Fixed research areas are typically established for long-term monitoring of vegetation. Estimating the coverage of plant species in small-sized areas is more likely to produce more accurate results than in large-sized areas, but in follow-up studies, when surveyors change, it is important to ensure that the coverage estimates are not biased depending on the person even in the large-sized areas. With large squares, the assessment of coverage can be a considerable challenge, in which case abundance estimates can be made for species by dividing the square into small sub-squares and calculating the species’ frequency of occurrence in them. Another option is to use abundance classes. It is also important to carry out surveys regarding vegetation phenology at the same time, or alternatively several times during the growing season; short-term spring bloomers and early summer species may falsely appear to be in decline if the most recent surveys were made at a later time than the previous ones.

Uncertainty of modeling

In nature data that covers a large area, part of the information is often based on modeling, because the observations themselves are only located in a limited number of observation points. In other respects, the spatial information of the area can be modeled if the observed object is correlated with a variable that can be measured using, for example, remote sensing. The observation data itself can also be the result of modeling, if the observation data is not a variable that can be measured.

Example 9. – Classification model

The information collected by remote sensing can be used together with the information collected in the field to model for example land cover or habitat types. This is so-called classification model, where the goal of the modeling is to find the most probable class for each object on the ground in the research area, which can be a single image pixel or a delimited pattern. Ideally, for each land cover class/nature type, a comprehensive and representative reference material has been collected in the field, which can be divided into two parts (e.g. 70% and 30%) so that one part is used to train the model and the other part is left aside for the assessment of classification uncertainty.
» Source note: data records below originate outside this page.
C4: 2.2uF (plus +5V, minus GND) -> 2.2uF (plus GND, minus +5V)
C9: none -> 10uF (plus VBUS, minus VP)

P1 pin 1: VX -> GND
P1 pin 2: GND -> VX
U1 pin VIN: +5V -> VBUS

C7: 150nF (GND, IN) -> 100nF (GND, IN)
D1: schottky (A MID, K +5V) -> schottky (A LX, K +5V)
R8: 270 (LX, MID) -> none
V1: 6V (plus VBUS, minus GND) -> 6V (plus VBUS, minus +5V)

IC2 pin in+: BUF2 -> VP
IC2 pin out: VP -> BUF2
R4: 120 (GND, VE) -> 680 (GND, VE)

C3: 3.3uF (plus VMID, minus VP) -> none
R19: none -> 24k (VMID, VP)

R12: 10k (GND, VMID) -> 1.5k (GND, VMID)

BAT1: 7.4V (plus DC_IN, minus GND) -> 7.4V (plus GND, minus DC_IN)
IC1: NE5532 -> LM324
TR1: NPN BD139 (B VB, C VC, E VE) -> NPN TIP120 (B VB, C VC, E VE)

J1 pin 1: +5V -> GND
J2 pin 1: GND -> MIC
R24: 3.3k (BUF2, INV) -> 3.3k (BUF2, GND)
When data that the model has not seen before is used to validate the model, not only is a more realistic assessment of the model’s accuracy obtained, but also an assessment of how well the classification model scales to other data and areas.

To evaluate the accuracy of the classification model, the so-called confusion matrix is used, in which the results predicted by the model are compared with actual field observations by category. The accuracy of the classification can be evaluated using several different metrics. The overall accuracy is obtained from the ratio of correctly classified observations to the number of all observations, which, however, alone does not give a true picture, especially if the class distribution is uneven. Class-specific accuracy values can also be derived from the confusion matrix, which provide in-depth information about the classes for which the classification is or is not reliable. These include the producer’s recall and the user’s precision, which also take into account false positive and false negative predictions. In other words, the producer’s recall tells the probability that observations that actually belong to a category are classified as belonging to this category, while the user’s precision tells the probability that the observation belongs to its predicted category.

Nature data, which is based on modeling, contains uncertainties from several different sources. Uncertainty related to the starting material of the modeling, the parameters of the modeling, and the model error appear as the uncertainty of the modeling results.

The uncertainty of future model forecasts may also depend on external factors, such as local weather and land use, about which there is no precise information. Their variation can be described, for example, with scenario models in which assumptions have been made for changes in external factors and their uncertainties.